Two senior figures are leaving New Zealand politics within a few months of each other: long-serving Labour MP David Parker, who recently delivered his farewell speech in the House, and Auditor-General John Ryan, whose seven-year term spanning most of the Ardern-Hipkins years ends on July 1.
With the current coalition arrangement beginning to rattle alarmingly, its lights flickering, engines stuttering, and the probability of a Labour-led government in 2026 slowly shifting from unthinkable to merely unlikely, these twin departures help illuminate what went wrong with the government Parker helped lead, and raise questions about what the next Labour government might look like.
For most of his time in Parliament, Parker was seen as Labour’s house intellectual; there’s no obvious replacement for that role in the current caucus. He was the architect of the New Zealand Emissions Trading Scheme, a senior minister in the Ardern-Hipkins cabinet and an advocate for the theories of Thomas Piketty, the rock-star economist whose light has dimmed in recent years, partly because it’s hard to point to any governments around the world that have implemented a Piketty-informed manifesto. Parker tried and failed.
In a series of books and papers, the French macroeconomist and his disciples tried to create a modern technocratic left. They attacked the assumption there was a trade-off between social justice and economic development by comparing the growth rates of the mid-20th century social democratic welfare states with the free-market/neoliberal models that replaced them and pointed out that the former grew faster than the latter.
Piketty suggested this was partly due to “rent-seeking”: that the very rich use their influence to capture politicians who cheerfully distort economic settings to protect their clients’ wealth, rather than maximise productivity and generate economic value.

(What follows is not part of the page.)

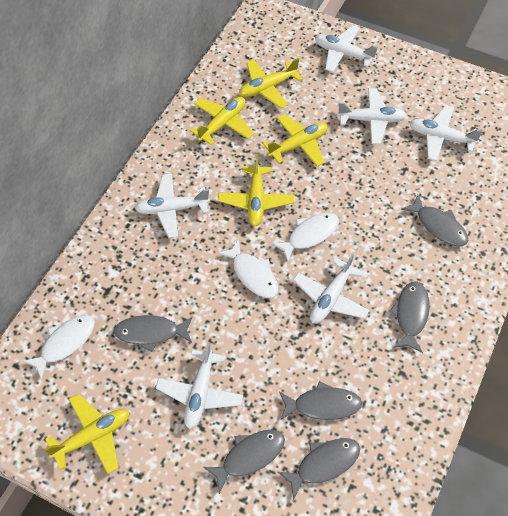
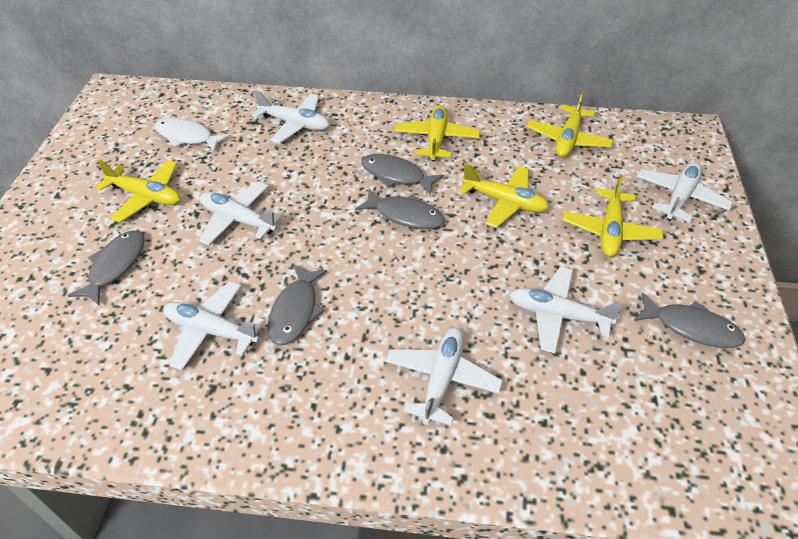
grey fish: 6 -> 5
white fish: 3 -> 1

For Piketty, this situation justifies higher taxes on the rich in order to deliver higher growth. But modern left-wing politicians seem reluctant to deliver economic settings that are more efficient and more just. This can be explained by his multi-elite party model, which showed that, across the developed world, the traditional parties of the left have been captured by educated elites. Their purpose is not to deliver economic or social justice but to transfer wealth to the managerial class, while right-wing parties serve the business and financial plutocracies.
Target the rich
In his capacity as revenue minister, Parker directed Inland Revenue to conduct a study of the nation’s high-net-worth individuals and families. It found what Piketty would predict: our tax settings had been designed to benefit the very rich, who paid much lower rates of tax on their income than wage and salary earners, because most of that income took the form of gains in the value of their property and financial assets, ie, their capital.

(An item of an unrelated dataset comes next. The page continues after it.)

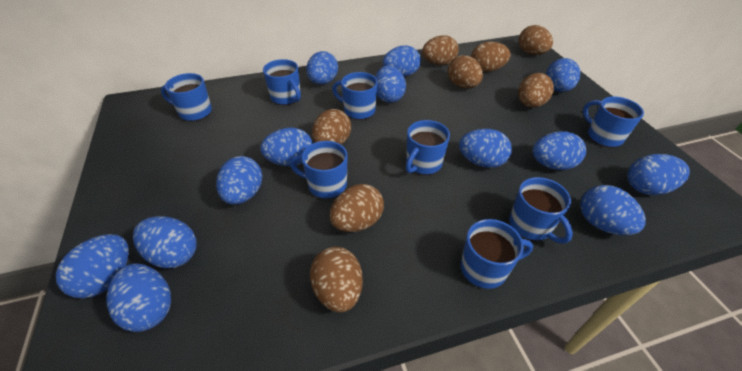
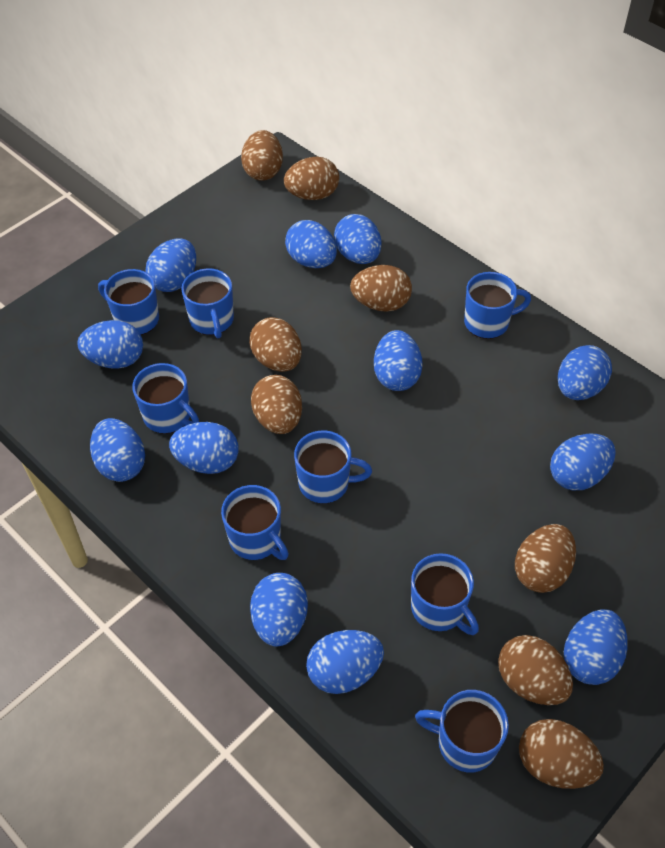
blue egg: 13 -> 12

In 2023, Parker and then-finance minister Grant Robertson developed alternate wealth and capital gains taxes to present in that year’s budget. This was famously vetoed by Hipkins, and replaced with the inane GST exemption scheme that seemed calculated to benefit the supermarket duopoly under the guise of lowering the cost of living.
In his recent pre-Budget speeches, Hipkins has indicated Labour will soon reveal its “tax fairness” plans for the next election. It’s probably not an accident that this will take place in Parker’s absence.
Picking apart policies
Every journalist in Wellington loved John Ryan. The Ardern government was adept at celebrating its own world-historic fabulousness while aggressively concealing the actual performance of its policies and departments. Ryan could go where the media could not and conducted reviews into Kāinga Ora’s delivery of public housing, the Covid vaccine rollout, the $15 billion infrastructure upgrade and “shovel-ready” projects of the Covid stimulus, emergency housing payments, cost-of-living payments and performance reporting across the public sector.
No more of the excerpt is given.